At the beginning of the conversation, George is clearly stuck. He focuses on the problem instead of the potential solution. He talks about what he doesn’t want to happen, instead of what he wants to happen. And he has no idea how to move forward.
To get him unstuck, you need to shift his attention away from the problem and towards the desired change - his aspiration. To achieve that, you can ask:
- So what would you like to happen here?
- How would you like things to change?
- What would an ideal situation look like?
- What would happen in the ideal world?
In response to one of these questions, George might say: “I’d like them to send us all the necessary specs at least two weeks before the deadline. This way we could feed them into the system and generate results on time.”
Now that George is focused on what he wants to happen (instead of what he doesn’t want), it’s time to prompt him to think of what’s within his control and what action he can take to accomplish his aspirations. This will probably involve a shift of focus for George - up to now he might have been focusing on what others should change. Now he starts reflecting on what he can do differently.

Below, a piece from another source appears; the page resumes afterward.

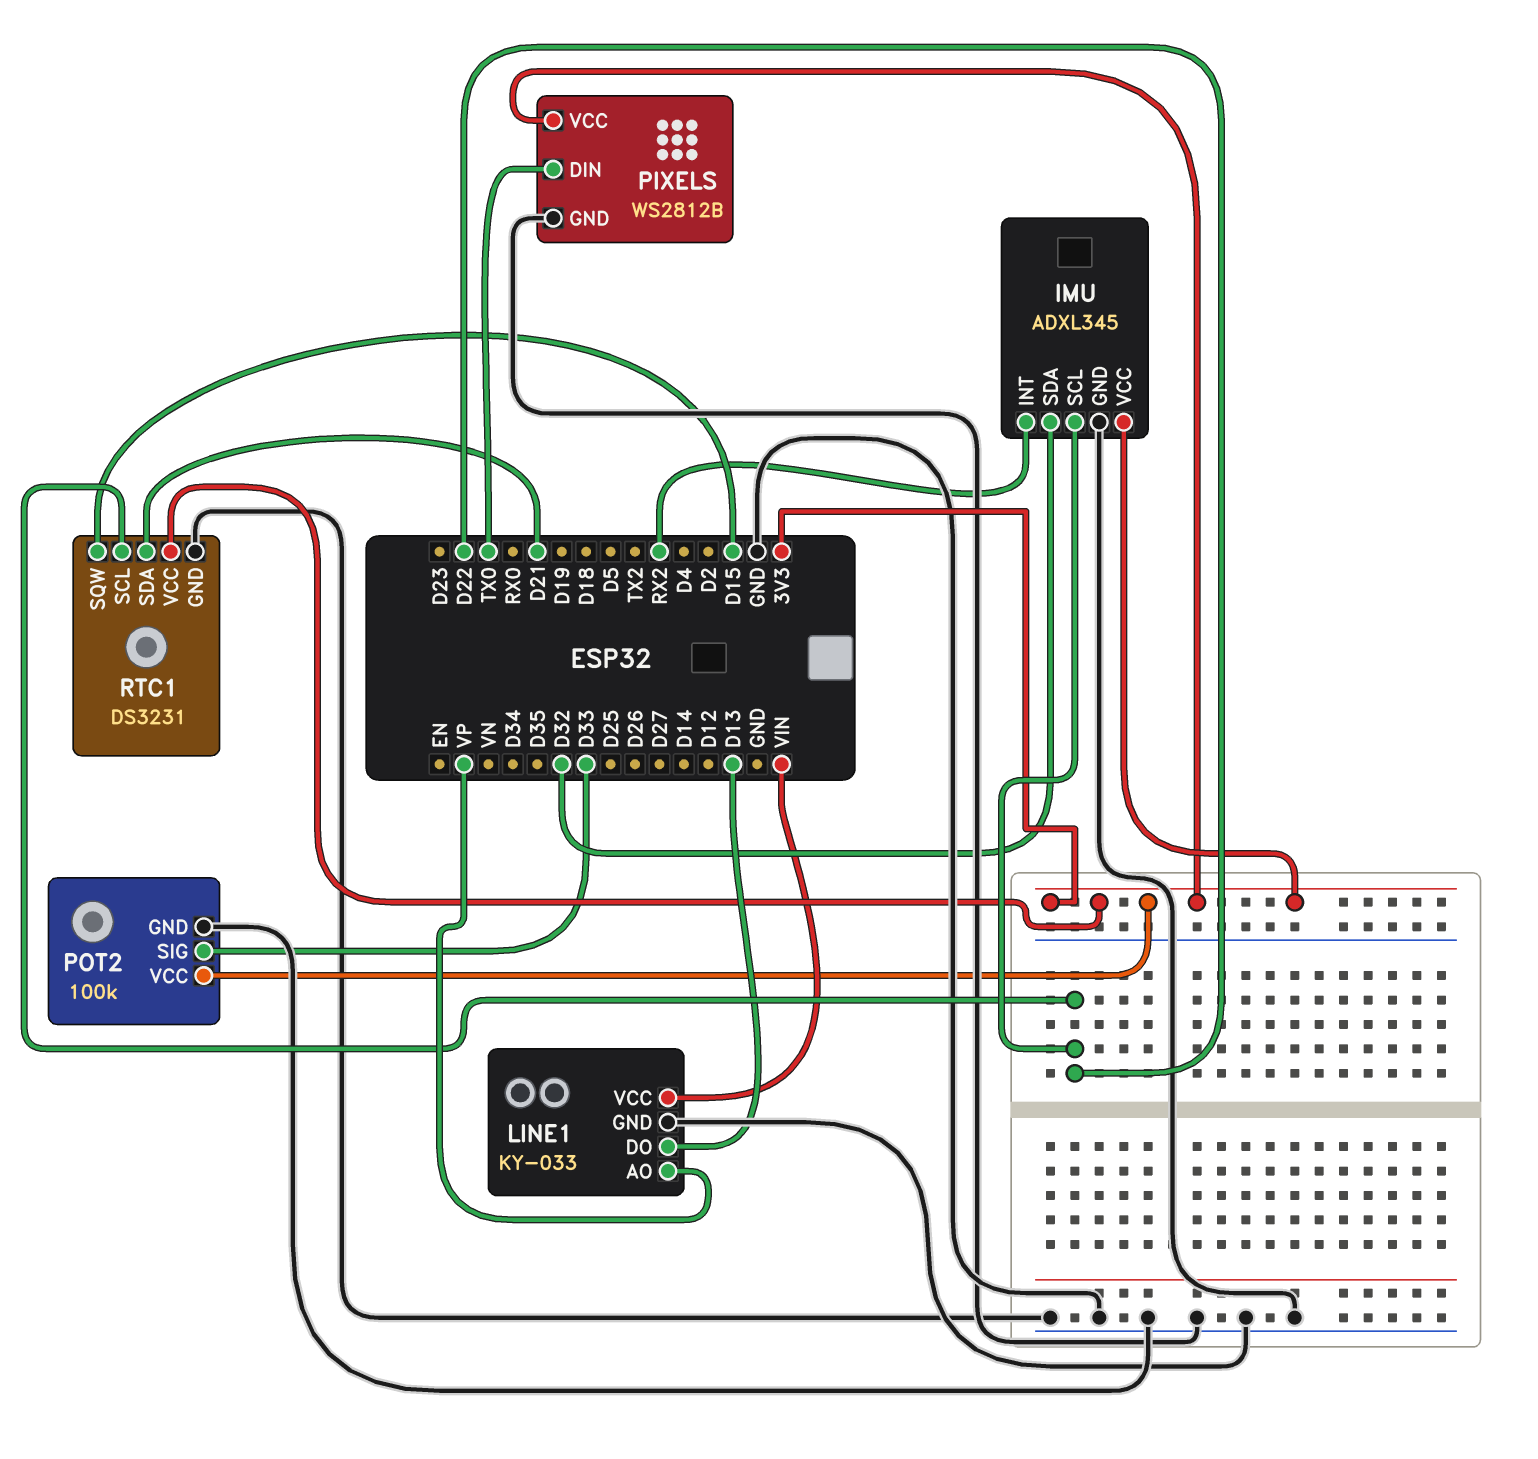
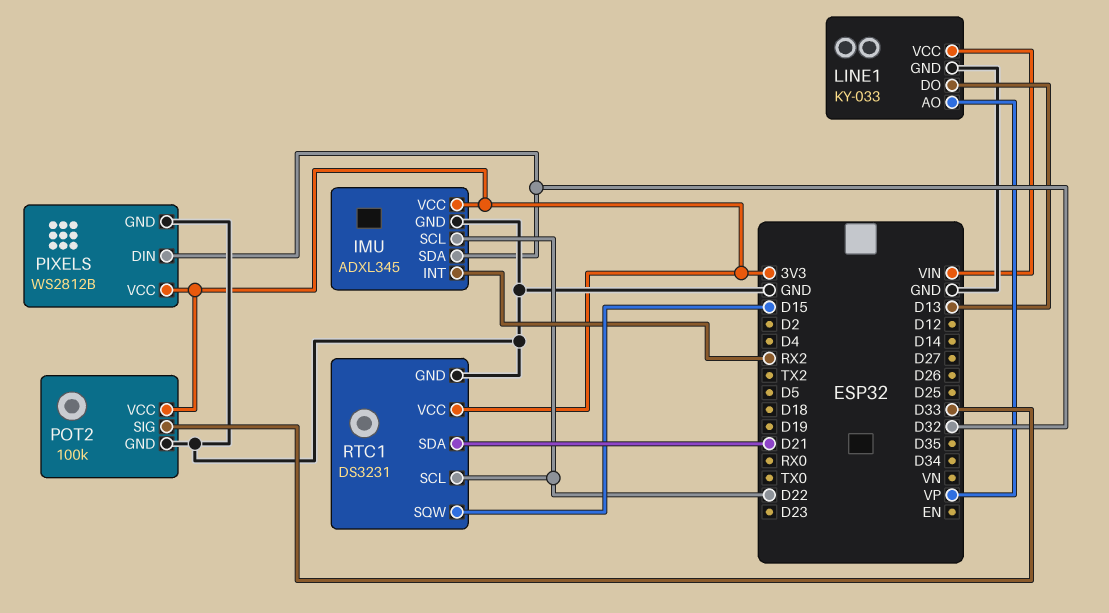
PIXELS pin DIN: TX0 -> D32

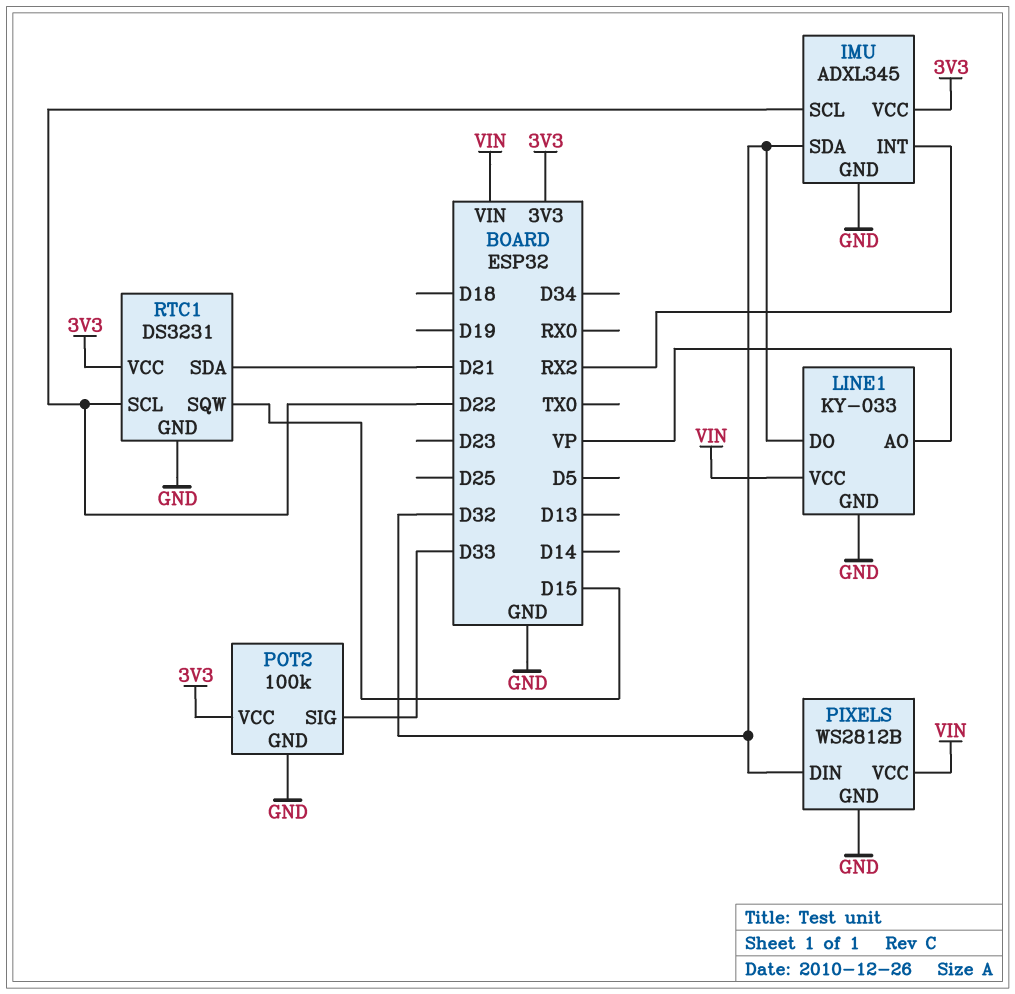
LINE1 pin DO: D13 -> D32
PIXELS pin VCC: 3V3 -> VIN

The types of questions helpful here are:
- So, what can you do differently to get that result?
- What seems to be the best course of action for you to achieve that?
- What can you try to do to make it happen?
Reflecting on one of these questions, George might say: “I guess I could talk to their project manager and explain what problems their lack of response is causing us. I could also ask for specs a bit earlier and then follow-up with them more often.”
The main point of following the i-ZAP sequence is to get George unstuck. We help him shift his mental energy and redirect it from the vicious circle of complaining and frustration towards the virtuous one of taking ownership and seeking solutions. It would be unrealistic to expect that problems will get solved in two minutes. However, it's entirely feasible to create the momentum necessary to actively start moving towards the desired outcomes. And this is what good coaching is all about.
Garvin, David A., Alison Berkley Wagonfeld, and Liz Kind. "Google's Project Oxygen: Do Managers Matter?" Harvard Business School Case 313-110, April 2013. (Revised October 2013.)
Hicks, R., & McCracken, J. (2013). Popcorn coaching. Physician Executive, 39(1), 85–87.